At the 20-week scan, at Norwich and Norfolk University Hospital (NNUH) on 14 September 2020, the young couple found out their baby had several congenital defects.
Alana said: “When the nurse said she needed to get someone, my heart absolutely sank. We were taken into a room called the Quiet Space and I knew something was wrong.”
Mason’s issues included holes between the right and left chambers of the organ, a hole in the wall separating the two lower chambers and a leaky valve, all of which would need surgery to fix soon after his birth.
Alana said: “It was heart-breaking for me and Andrew to be told our first baby has something wrong and needs multiple major surgeries.”
What made matters worse was Alana’s pregnancy was very difficult because she had polyhydramnios – when there is increased amniotic fluid around the baby.
“I was in a lot of pain, with three litres of extra fluid. I was huge and really uncomfortable”, Alana said.
Doctors planned to induce Alana to give birth on January 13 – but after not feeling any movement all day on January 3, the worried mum went straight back into the NNUH.
What problems did Mason have?
Atrioventricular septal defect: holes between the right and left chambers of the heart. It can lead to blood flow in wrong places, such as to the lungs – causing the heart and lungs to have to work harder.
A ventricular septal defect: a hole in the wall that separates the two lower chambers (ventricles) of the heart. This also causes the heart and lungs to have to work harder.
Leaky valve: This is when the the flaps of a valve are leaky, and therefore blood comes back into the valve after its been pumped out.
Duodenal atresia: when the first part of the small intestine just beyond the stomach is closed off rather than being a tube.
Alana was given an emergency C-section because Mason was in distress.
He was born on January 4, three and a half weeks early, weighing a tiny 4lbs 6oz.
“They couldn’t get him to breathe for his first two minutes of life,” Alana said. “When they did get him to breathe, they drained 60ml of fluid from his stomach.”
Mason was taken to the neonatal unit to help him breathe before being taken to GOSH in London the next day.
He had a duodenal atresia, or a “double bubble”, when the first part of the small intestine just beyond the stomach is closed off rather than being a tube.

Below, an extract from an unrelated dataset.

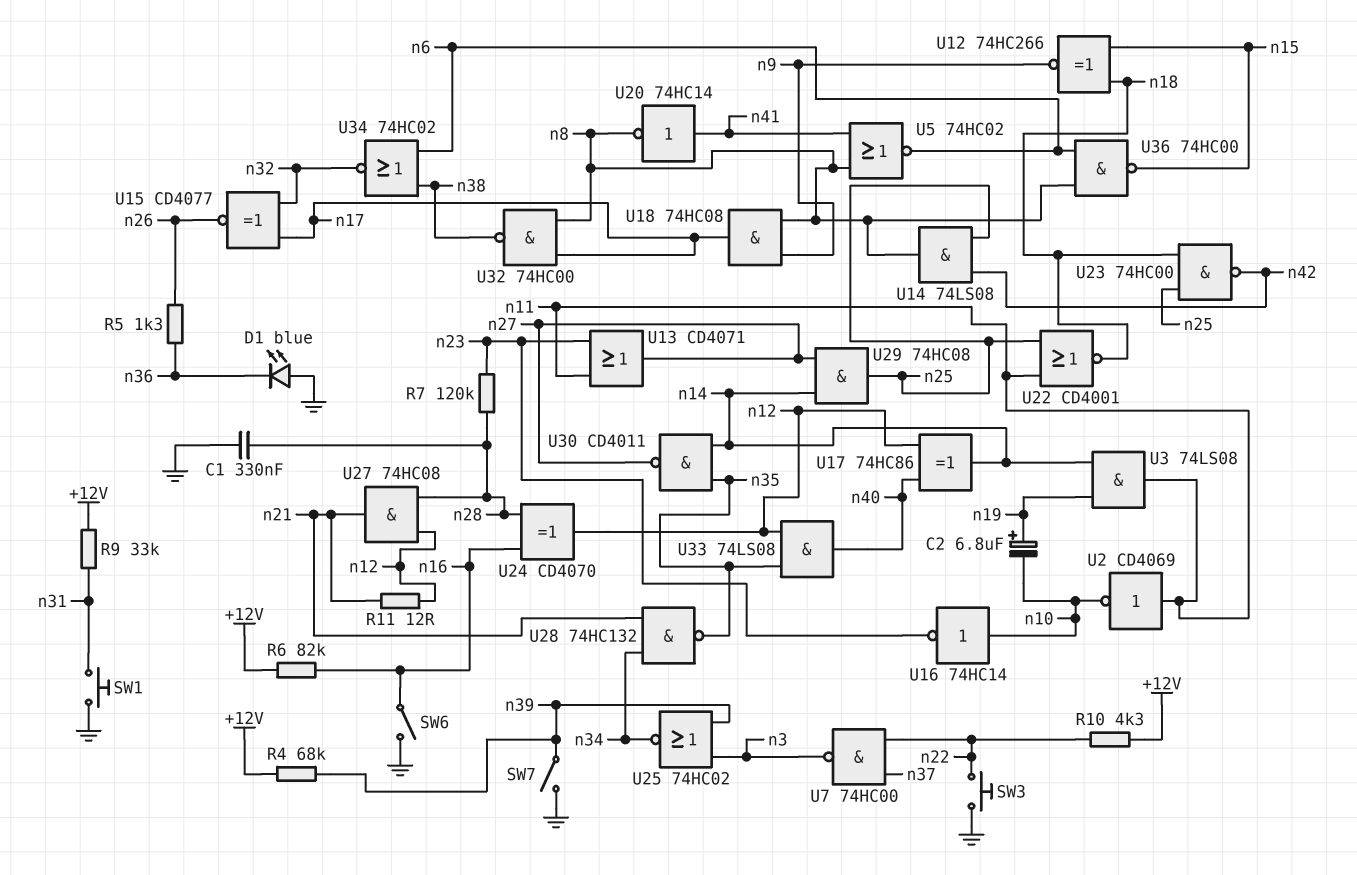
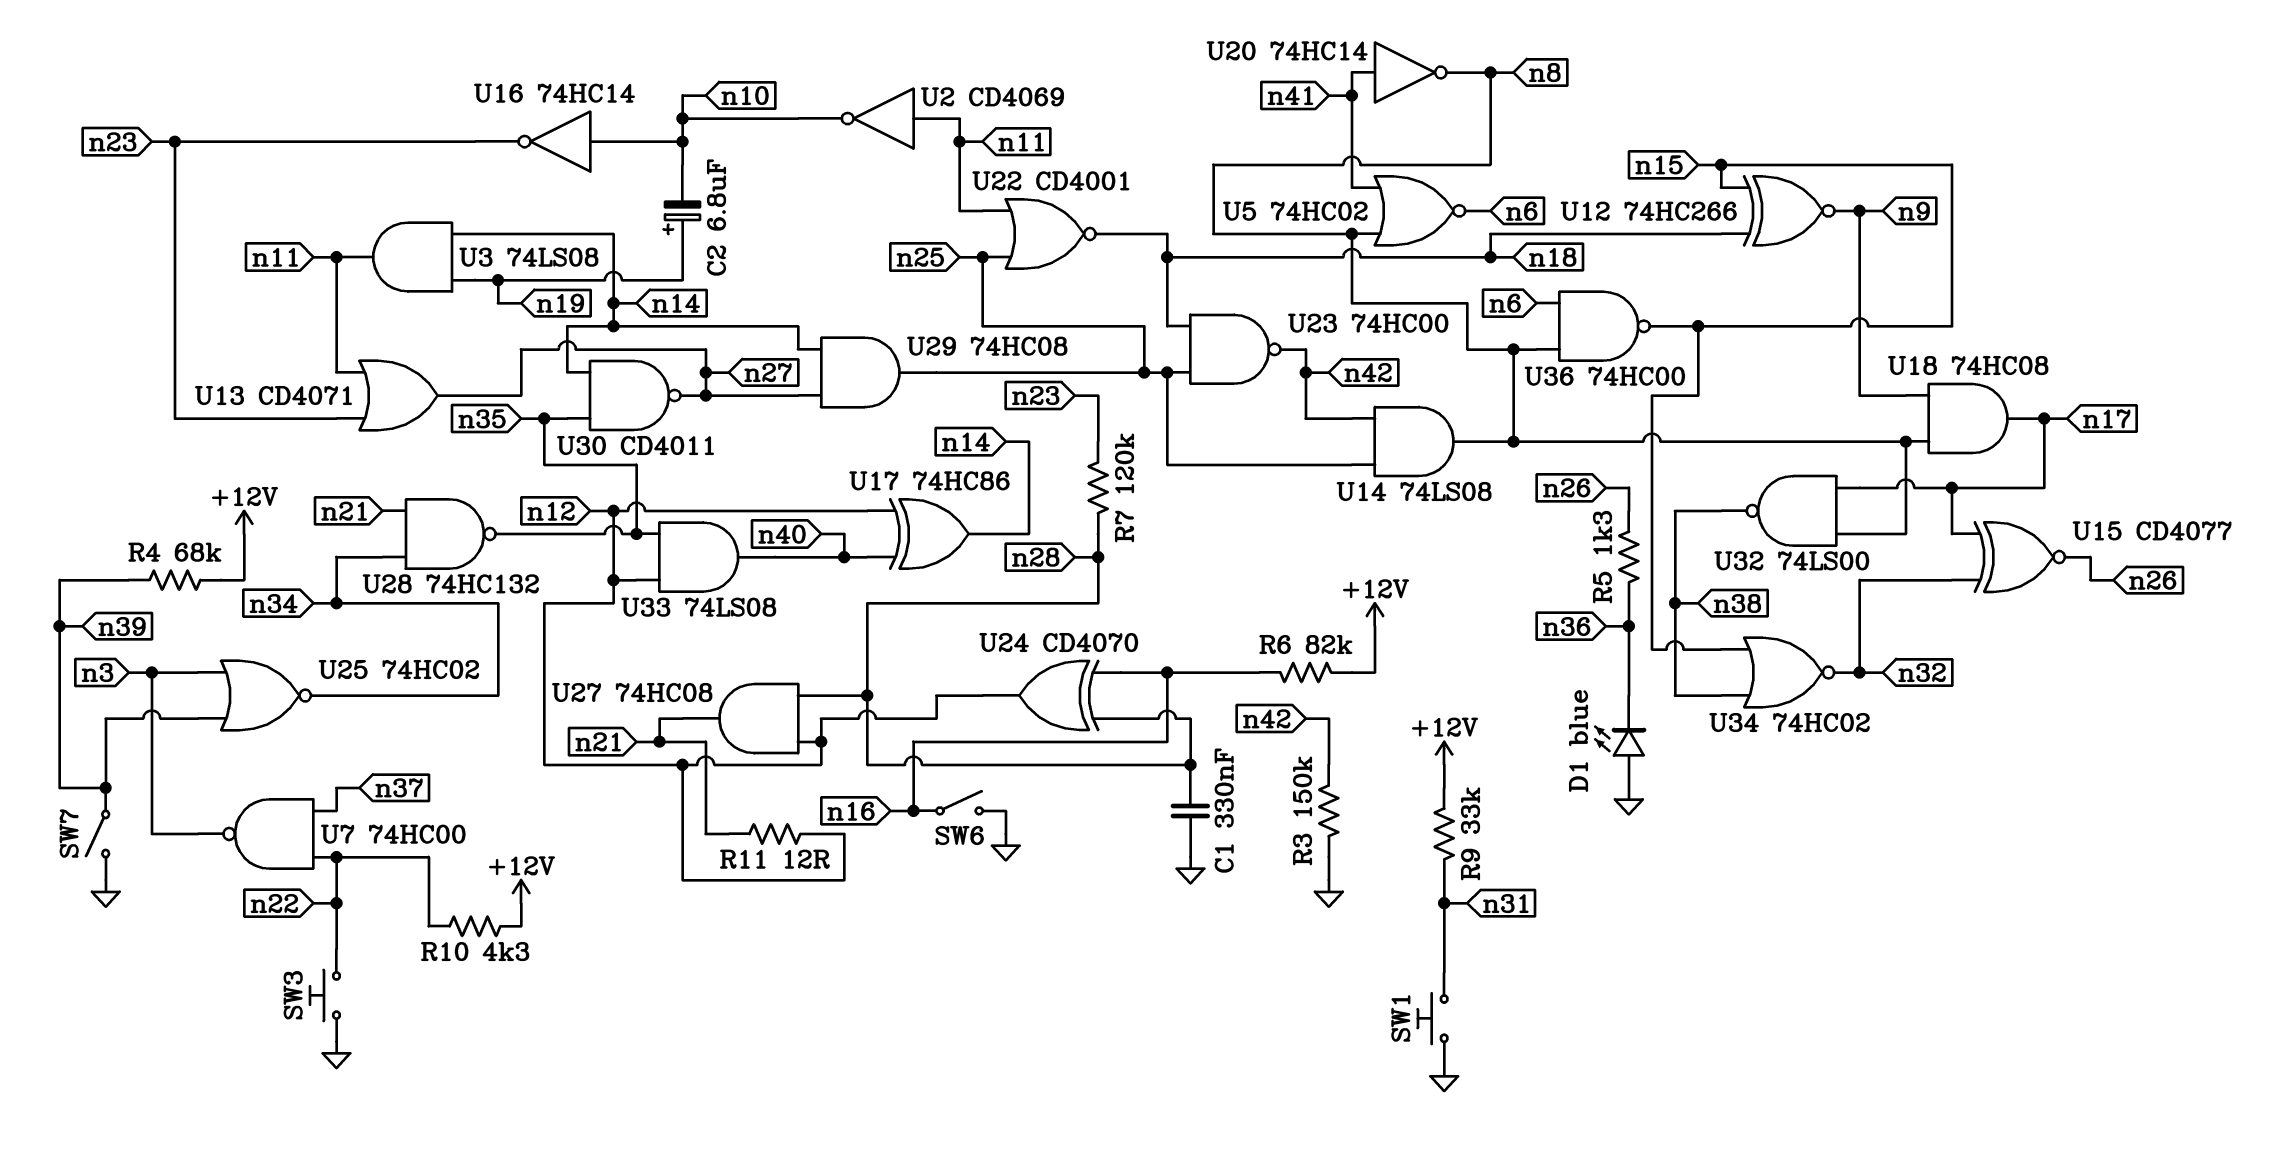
R3: none -> 150k (GND, n42)
U32: NAND 74HC00 (in n8, in n17, out n38) -> NAND 74LS00 (in n8, in n17, out n38)
U34: NOR 74HC02 (in n6, in n38, out n32) -> NOR 74HC02 (in n15, in n38, out n32)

Docs repaired his disconnected intestine and he stayed in the cardiac intensive care unit before being discharged on January 18.
But the complications did not stop there, as Mason continued vomiting and struggling to breathe.
On March 9 on the way home from a hospital appointment, Mason became unresponsive and was struggling to breathe.
Alana said: “He went blue and floppy. He was wheezing when he was breathing and flailing his arms around. He went unconscious in the back of the ambulance – it was horrible.”
After a week in hospital, doctors Mason wasn’t getting any better and his surgery was brought forward to March 25.
During the op, three defects were repaired with cow tissue – often used for cardiac surgical repairs because it is more likely to be accepted by the body.
Following the surgery, Mason spent another four days in cardiac ICU – three of them with his chest open.
According to the World Journal for Pediatric and Congenital Heart Surgery, “delayed sternal closure is commonly required following cardiac surgery”.
Alana said: “It was really scary to see my two-month-old like that – heavily sedated and swollen with his tiny little heart beating through this thin dressing.”
Alana and Andrew were grateful to stay at nearby accommodation funded by charity The Sick Children’s Trust.
Once Mason’s chest was closed, he spent time on the recovery ward before being sent home on April 3.
Alana said docs have “no major concerns” about Mason’s health, and he has grown into a “cheeky” baby full of personality.
Alana, who had thought she never wanted children, is now determined to give her little boy a “permanent playmate”.
She added: “I definitely do want to have other children. Now that I’ve got Mason, I wouldn’t change anything for the world.
“Coming home and watching Andrew being a dad, and us being a family, is the best thing in the world.”